Literally like i was in awe. even those who were fantastically loaded. They didn't have any gold ostentatiousness in their houses.

Like even with designer items. everyone literally just wore the clothes they own and looked super cute.
This is making me reconsider, I'm not very obsessed with material items to be fair- I did reward myself with a designer purse for passing my exams and even then it was an existential crisis because I was like I promised myself I'd get it for when I passed.
but I had just spent a ton of cash at Carnival.
And honestly I know it's self preservation that is making me not even add up how much I spent. but beloved it was worth every dollar.

Anyway I bought the purse, it was also 50% off. so. The choice was sort of made for me.

2020 has been a fantastic year so far, I can't even lie. I have enjoyed this hiatus from working that has thoroughly fucked up my sleep pattern. I mean my bed time is currently 3am, because I spent the last quarter in 2019  pulling all nighters for my exam, then followed by a fine romance that had me on the phone till 5am a lot of times ( honestly this was fun), that sort of led to me pseudo cohabiting then off to the Caribbean for carnvial and that one broke my body clock, which is why its 4:11am and I'm very awake.

hope you guys are all keeping well? and you are resting  and not struggling to make use of this compulsory holiday.
yall should rest.

no one knows when next you will get time off like this. and honestly I am sooo unbothered about finding a job, its boderline irresponsible, but I love this feeling ngl.
God got me, and all of us, because look at the birds etc etc you know the verse.

:)



 

Monday, January 20, 2020

HAPPY NEW YEAR



Happy new year my lovelies!

And now that we have gotten that out of the way.

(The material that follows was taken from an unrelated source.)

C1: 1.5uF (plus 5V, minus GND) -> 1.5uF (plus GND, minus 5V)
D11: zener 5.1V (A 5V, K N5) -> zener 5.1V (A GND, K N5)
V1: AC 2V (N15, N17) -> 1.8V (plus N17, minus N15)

Here are some super fun updates.

- I passed my exams. and let me tell you it was by the grace of God because that exam- NA DIE.
- I also spent christmas in Warri, if you have read this blog long enough- by now you know why.
- My office shut down and made all the staff redundant, which means I am unemployed.
- I am currenly prepping for my next vacation and let me tell you this shit has turned me into a cheap mathematician
- Hercules and I are back talking. (well more than talking), but we are sha talking talking. and ngl, he can be mad cute with me- and has been since we randomly linked up one weekend in october.
e.g after my exams he heard how stressed I was about my performance and took me to the beach for the weekend. as someone who always plans shit- this was mad refreshing. can't lie. he won himself major brownie points.
-I'm good for cash and I do not want to work for a while.and I know how ridiculous this sounds but honestly ya girl just wants to rest.
- I feel like this is the first time in my whole life adult life that I do not have anything on my plate and it feels so delicious.
-I mean I still wake up at 4:45am to hit the gym but yah
-Speaking of gym- I GOT A PERSONAL TRAINER. and honestly its easily the best and worst thing
-Since my office shut down decided to do ijebu and cram in some medical work because HMO, and got two fillings on the same day and now I think they are too high but I can drink cold water in peace so win win win.
-I am currently obsessed with Fireboy's what if I say.


I think thats about it for me.
as always I am super excited for the newyear and all the fresh changes it'll bring as well as the opportunity to rest my head and strategize. which i am immensely grateful for.